I live in the north of Belgium, close to the Dutch border. I booked a nice looking single room for two nights, approximately 50 minutes drive time from where I live. It was the cheapest accommodation in that area. I used Instant Book because I had never had any trouble reaching hosts before. The host, ‘Anna’, had been on Airbnb since December 2016 and apparently, nobody had booked her place yet, since there were no ratings or comments on her page. I thought that was logical since the street she claimed to be living on was in a small, not at all touristy place; it wasn’t close to a city, and not far away enough to be off the beaten track either. Nonetheless, it was perfect for my purposes and every host needs a first guest, right?
On my departure day, I hadn’t heard from Anna. I didn’t know whether she had seen her latest reservation, I didn’t know whether checking in at 5:00 PM was okay, and I didn’t know what her house number was. I called the telephone number on her page before I got into my car. It went to voicemail right away. I really wanted to get away for a weekend; I wanted to go hiking, so I didn’t give up on Anna yet. I drove past the street she claimed to be living in because it was more or less on my way to the nature reserve that was the purpose of my journey. I thought: I might as well see whether some neighbor knows where Anna Hendriks lives, then, when I hopefully reach her, I’ll know instantly whether she is willing to host me instead of when I come back from my hike.
I thought my plan would work out when I saw a house with a rather large name plate: Hendriks. The woman that opened the door was clearly not the Anna from the profile picture. I explained to her that I had booked a room through Airbnb on her street and that I am now looking for its owner.
“There is an Anna living on this street, but she is a young girl,” she responded. “There is also a woman with grey hair but her name is Corry and she doesn’t rent out her rooms either,” according to friendly Mrs. Hendriks.
I thanked her and apologized for disturbing her. I told myself I would not bother her neighbors, Corry and Anna, because it will probably not lead me anywhere. I feel betrayed. I called the host for a third time and left a message on her cell phone. I have the feeling she doesn’t exist, which is a shame, because she has at least one nice neighbor.

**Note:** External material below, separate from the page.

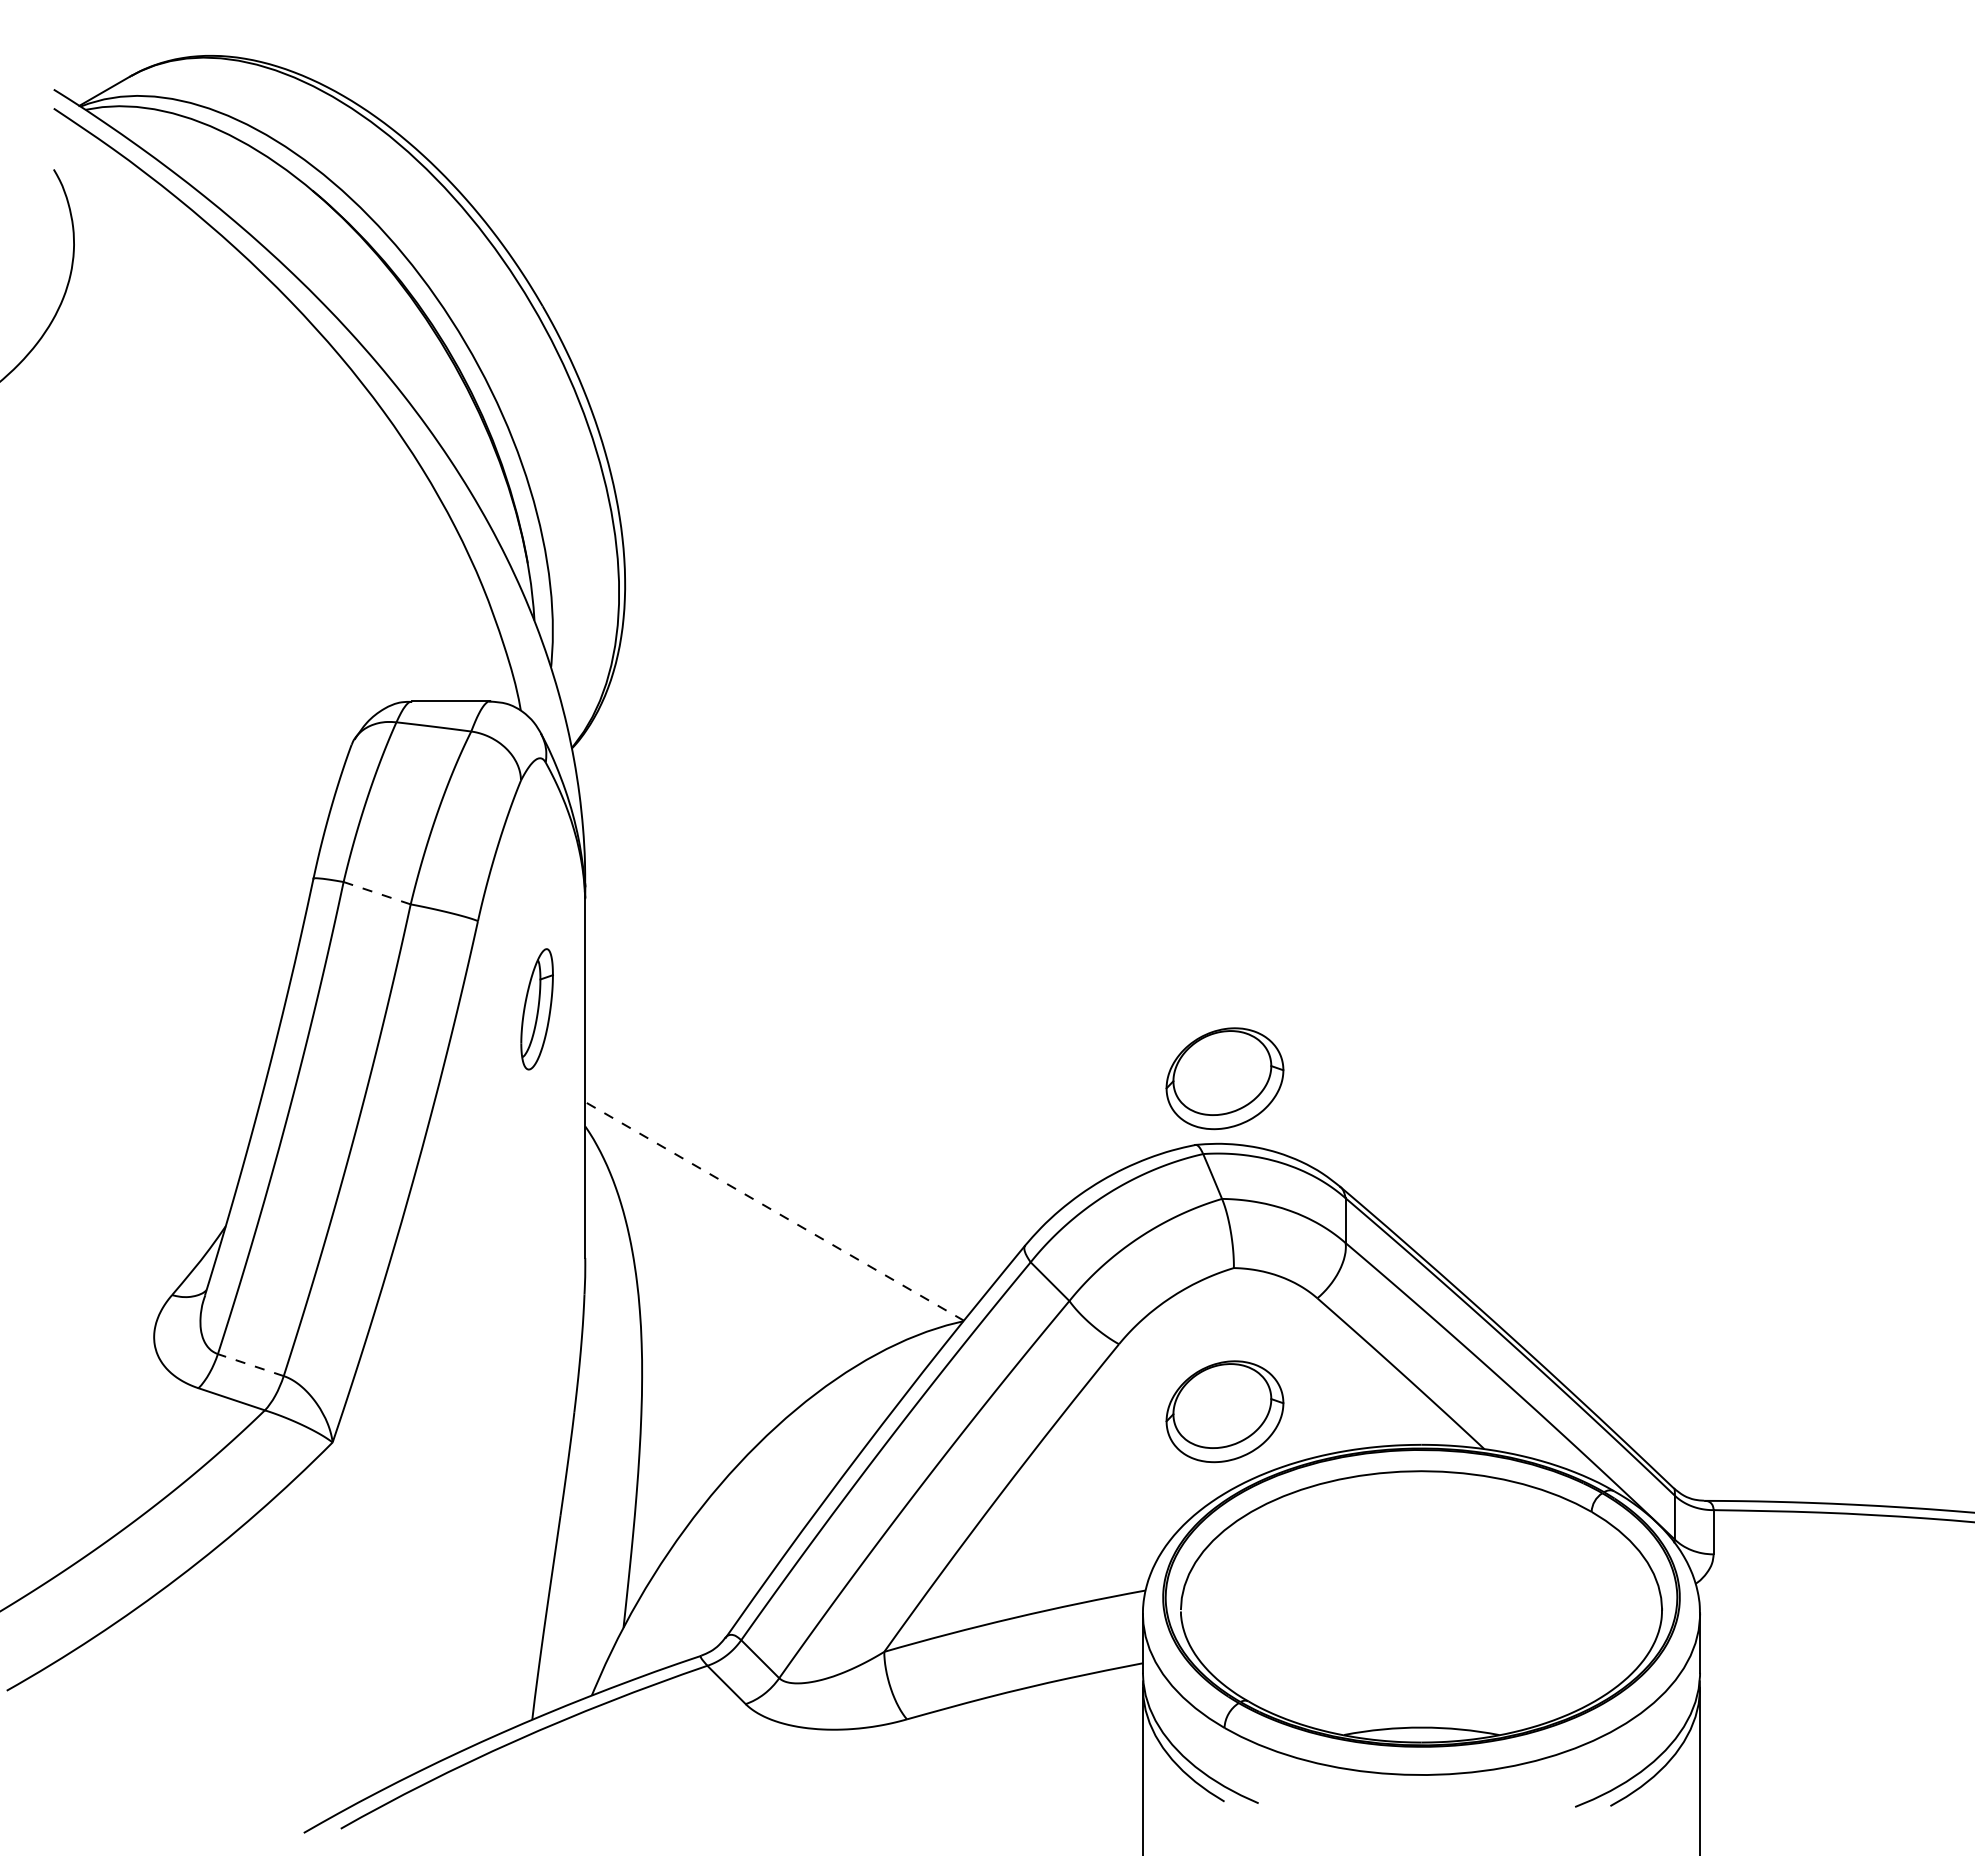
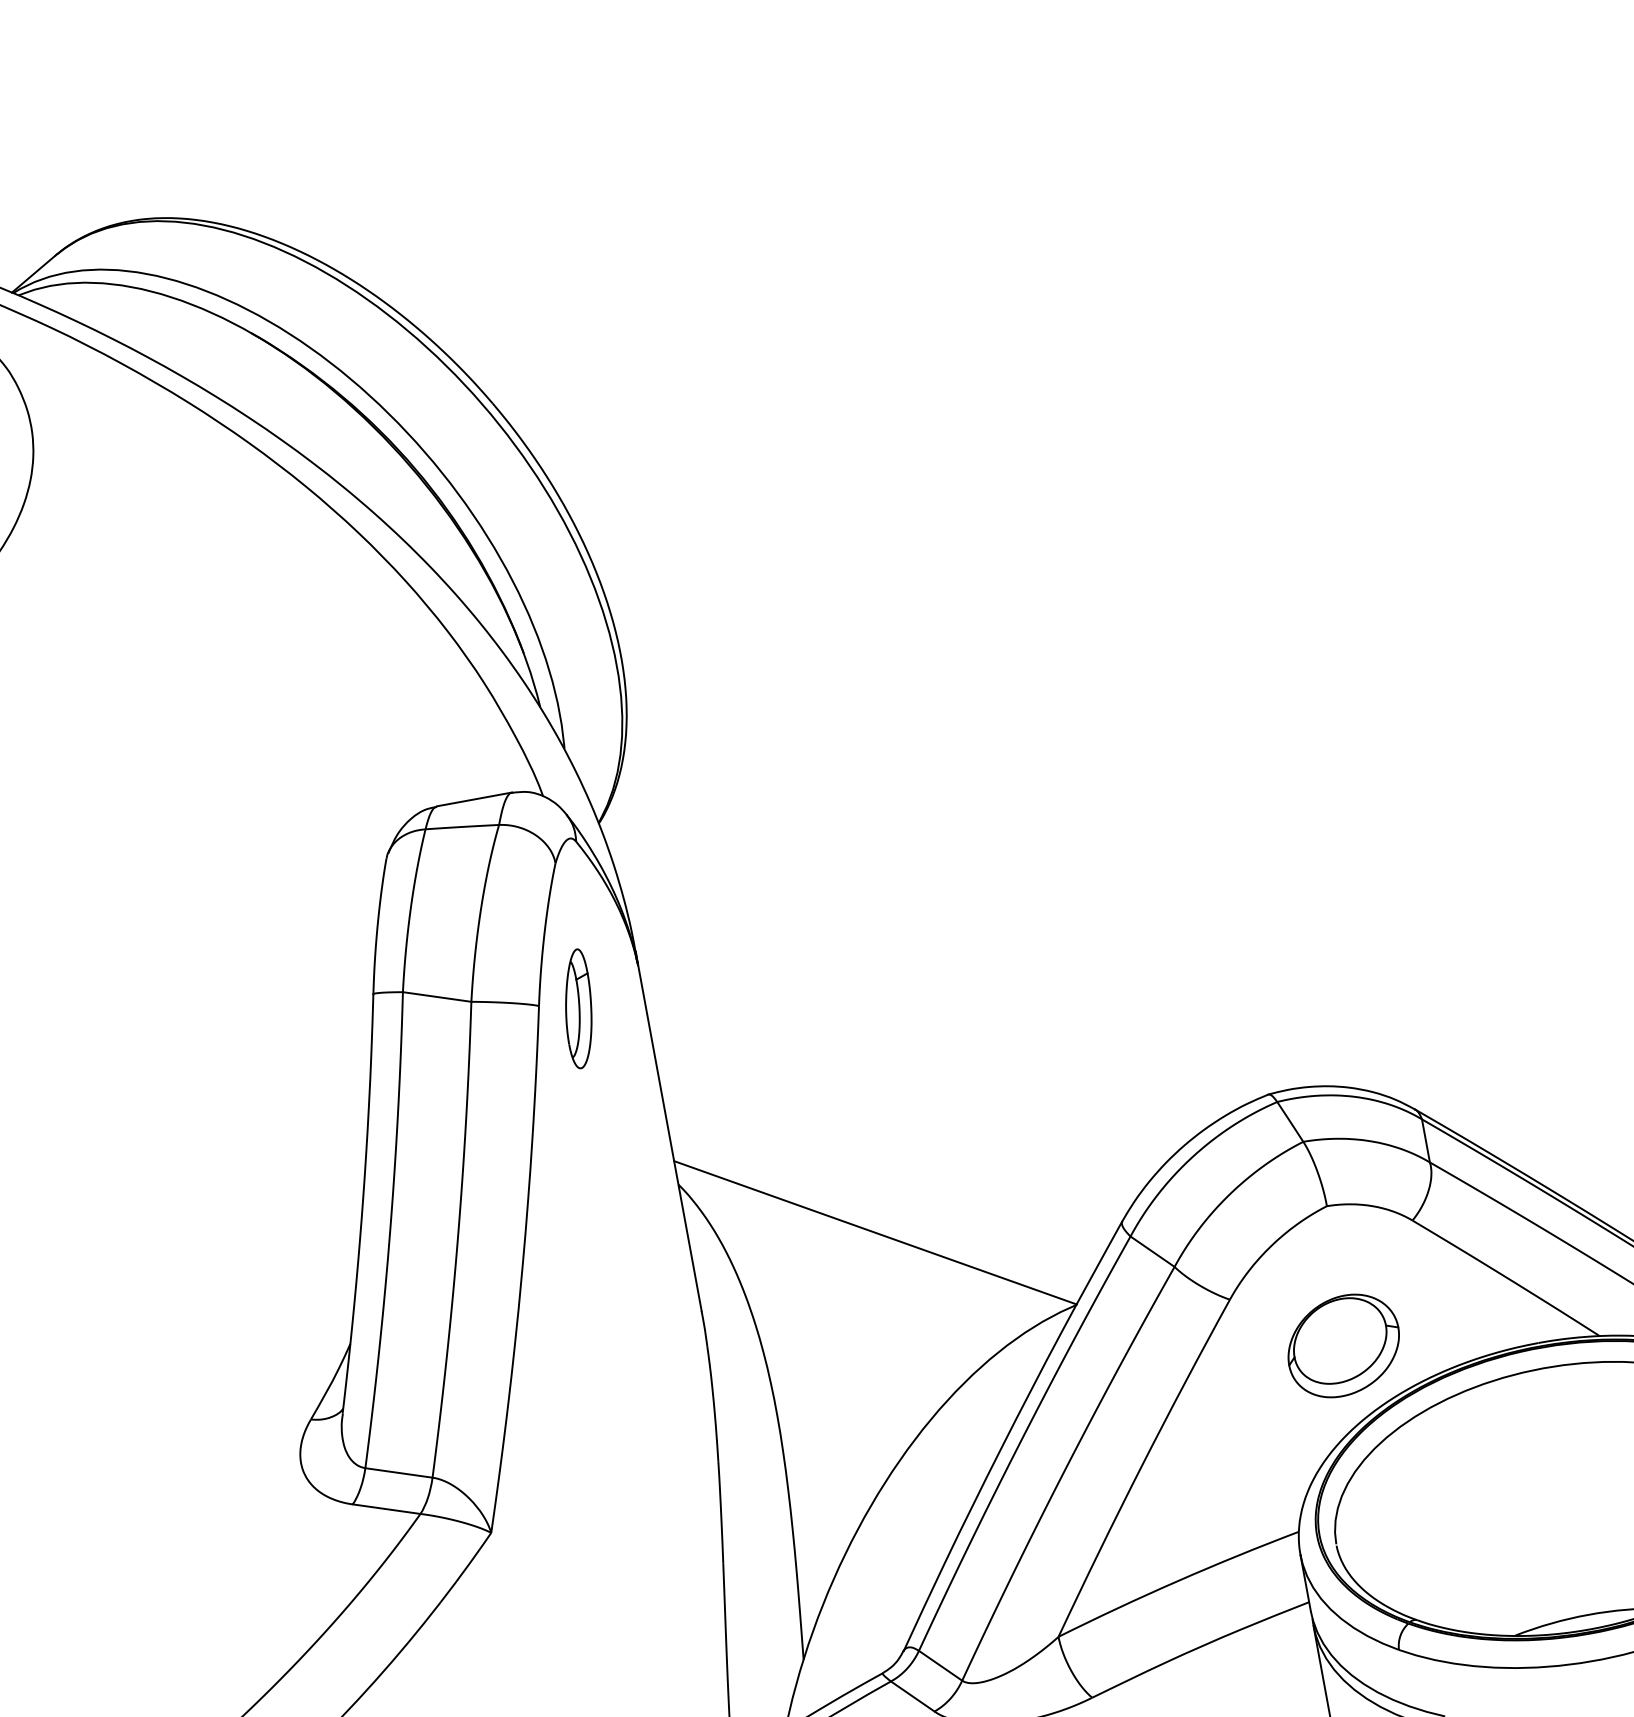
line: (376, 893) -> (436, 997), dashed -> solid
part: (536, 1009) -> (577, 1009), moved
part: (1224, 1078) -> (1284, 1025), removed
line: (774, 1211) -> (875, 1232), dashed -> solid
line: (250, 1365) -> (398, 1473), dashed -> solid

I decided to file a complaint against her with Airbnb. I switched on my mobile data and cancelled my reservation. It was too late to get my first night refunded but I did get my second night, according to the automatic Airbnb help menu. Thank god the host has a flexible cancellation policy. I later asked for a refund for the first night but she didn’t respond. Of course not: she doesn’t exist. Nowhere in the Airbnb help centre can I find any information telling me how to deal with hosts that don’t exist. I want to get my money back and I want to prevent other people from booking with Anna. What can I do?